There were 25 white farmers murdered last month alone in South Africa:
Last month alone there were 25 murders of white landowners, and more than 100 attacks, while Afrikaner protest groups claim that more than 4,000 have been killed since Mandela came to power.
Last year the President of South Africa, Jacob Zuma, was filmed singing a song called "Shoot the Boer":
At a centenary gathering of the African National Congress last year, Zuma was filmed singing a so-called ‘struggle song’ called Kill The Boer (the old name for much of the white Afrikaner population).
As fellow senior ANC members clapped along, Zuma sang: ‘We are going to shoot them, they are going to run, Shoot the Boer, shoot them, they are going to run, Shoot the Boer, we are going to hit them, they are going to run, the Cabinet will shoot them, with the machine-gun, the Cabinet will shoot them, with the machine-gun . . .’
And a political rival of Zuma, Julius Malema is open about wanting to drive Afrikaner farmers off the land:
Malema wants all white-owned land to be seized without compensation, along with nationalisation of the country’s lucrative mines.
Ominously, Malema, 32, who wears a trademark beret and has a fondness for Rolex watches, this month promised his new party will take the land from white people without recompense and give it to blacks.
Malema wants all white-owned land to be seized without compensation, along with nationalisation of the country’s lucrative mines.
‘We need the land that was taken from our people, and we are not going to pay for it,’ he said.
It's interesting that Malema should claim that the land was taken from his people.
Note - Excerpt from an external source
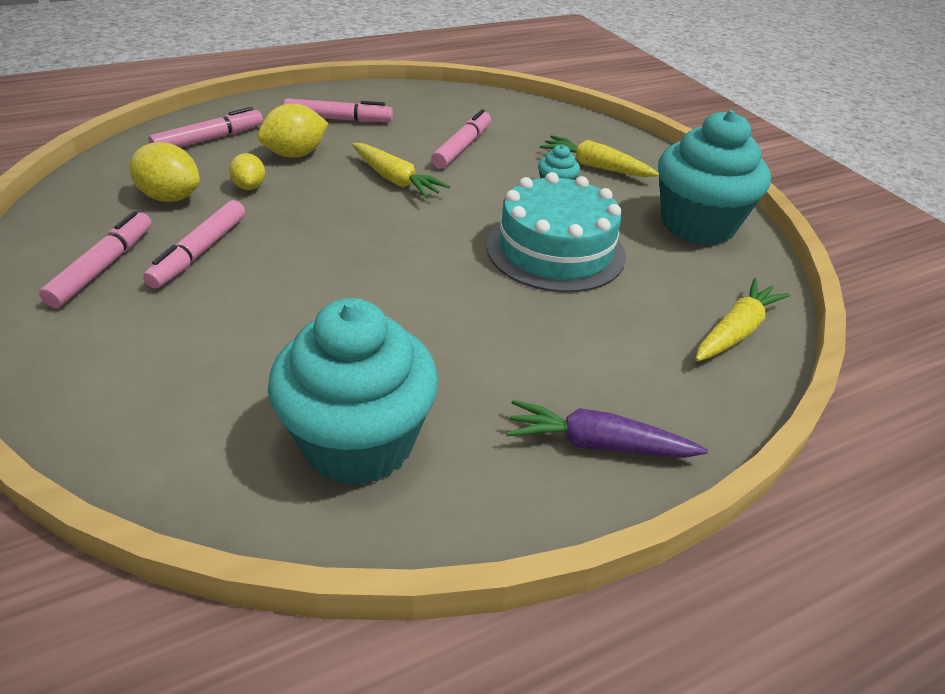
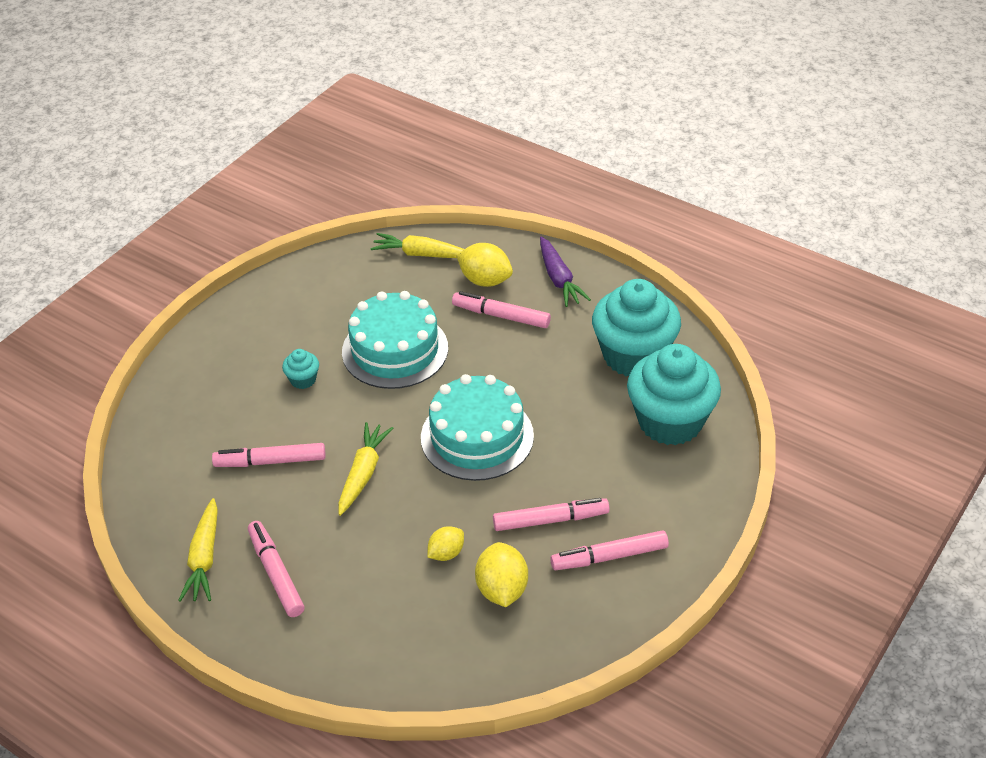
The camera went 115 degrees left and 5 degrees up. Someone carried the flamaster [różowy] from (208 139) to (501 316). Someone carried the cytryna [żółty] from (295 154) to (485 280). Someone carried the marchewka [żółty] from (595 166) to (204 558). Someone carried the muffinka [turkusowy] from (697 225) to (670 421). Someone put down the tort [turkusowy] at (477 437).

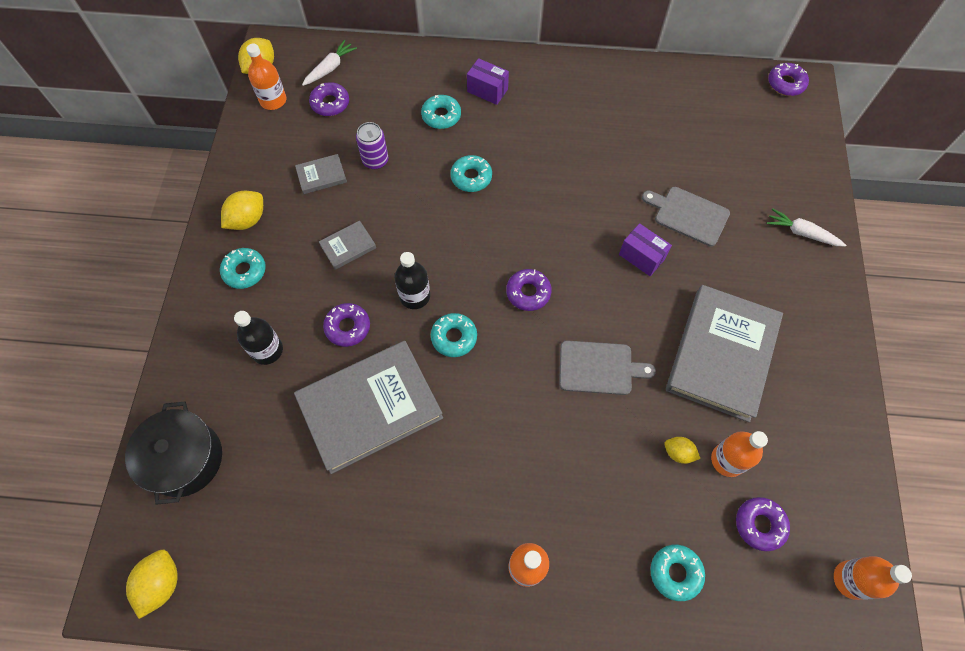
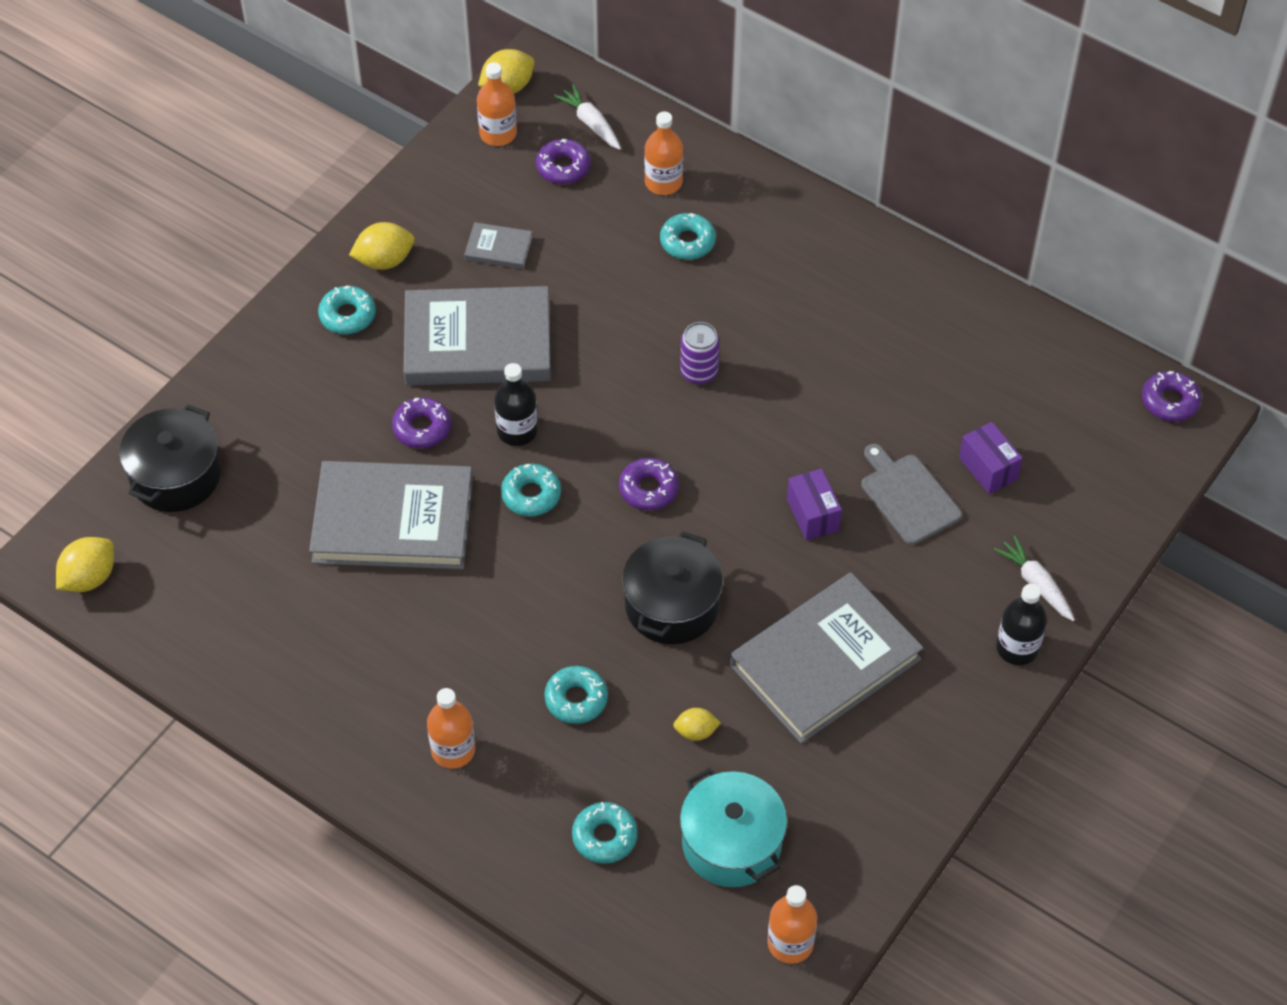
The camera went 30 degrees right and 10 degrees down. Someone carried the butelka [czarny] from (267 350) to (1017 648). Someone rotated the marchewka [biały] at (330 68) by 105 degrees counterclockwise. Someone scaled the książka [szary] at (348 246) by 2.35. Someone carried the puszka [fioletowy] from (375 160) to (699 372). Someone carried the donut [turkusowy] from (471 177) to (576 699). Someone carried the pudełko [fioletowy] from (487 90) to (988 468). Someone swapped the deska do krojenia [szary] at (599 368) for the garnek [czarny] at (672 605). Someone rotated the cytryna [żółty] at (678 453) by 60 degrees counterclockwise. Someone carried the butelka [pomarańczowy] from (727 460) to (663 182). Someone swapped the donut [fioletowy] at (759 525) for the garnek [turkusowy] at (731 843).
The original inhabitants of South Africa were the Khoisan hunter gatherers. The Afrikaners settled the western part of South Africa after their arrival in 1652, displacing the Khoisan. The Xhosa people (the ethnic group that Mandela and Desmond Tutu belong to) had meanwhile pushed down the east coast, themselves displacing the Khoisan. The Xhosa were themselves then pushed further westward by pressure placed on them by the migration of the Zulus.
In other words, the Xhosa themselves took land from the Khoisan and the Zulus took it from the Xhosa in a series of migrations.
The Daily Mail article also reports on the Afrikaner community of Kleinfontein. This is one place that Afrikaners can live in without fear of violent crime:
Most crucially of all, in a country with 60 murders a day, there is no armed robbery, murder or rape in Kleinfontein. ‘An old lady can draw money here without any fear,’ says Marisa Haasbroek, a resident, mother of two teenage girls, and my guide for the morning.